Beyond Reason by Kat Martin Genre: Suspense, Thriller
New York Times bestselling author Kat Martin raises chills as danger stalks a woman determined to make it in a man’s world . . .
Five weeks ago Carly Drake stood at her grandfather’s grave. Now she’s burying Drake Trucking’s top driver, and the cops have no leads on the hijacking or murder. Faced with bankruptcy, phone threats and the fear of failure, Carly has to team up with the last man she wants to owe—Lincoln Cain.
Cain is magnetic, powerful, controlling—and hiding more than one secret.
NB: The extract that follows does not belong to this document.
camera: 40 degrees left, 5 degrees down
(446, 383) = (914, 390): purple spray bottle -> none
He promised Carly’s granddad he’d protect her. The old man took a chance on him when he was nothing but a kid with a record, and now he’s the multi-millionaire owner of a rival firm.
But Linc’s money can’t protect Carly from the men who’ll do anything to shut her down, or the secrets behind Drake Trucking. If she won’t sell out, the only way to keep her safe is to keep her close . . . and fight like hell.
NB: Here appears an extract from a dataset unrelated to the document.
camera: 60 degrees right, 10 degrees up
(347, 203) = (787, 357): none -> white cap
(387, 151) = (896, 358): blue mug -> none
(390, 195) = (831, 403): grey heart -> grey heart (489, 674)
Lincoln Cain, no middle name. Entrepreneur, developer, investor, philanthropist. Born in Pleasant Hill, Texas. July 4, 1980. Which made him thirty-five years old, six years older than Carly.
Co-owner of Texas American Enterprises. His partner’s name was Beaumont Reese. She’d heard of Beau Reese, son of a wealthy Texas family, famous for his flashy lifestyle and his expensive hobby--driving formula one race cars, kind of a Texas Paul Newman. Though apparently he just drove for fun these days. When she had a little more time, she’d Google Reese, too.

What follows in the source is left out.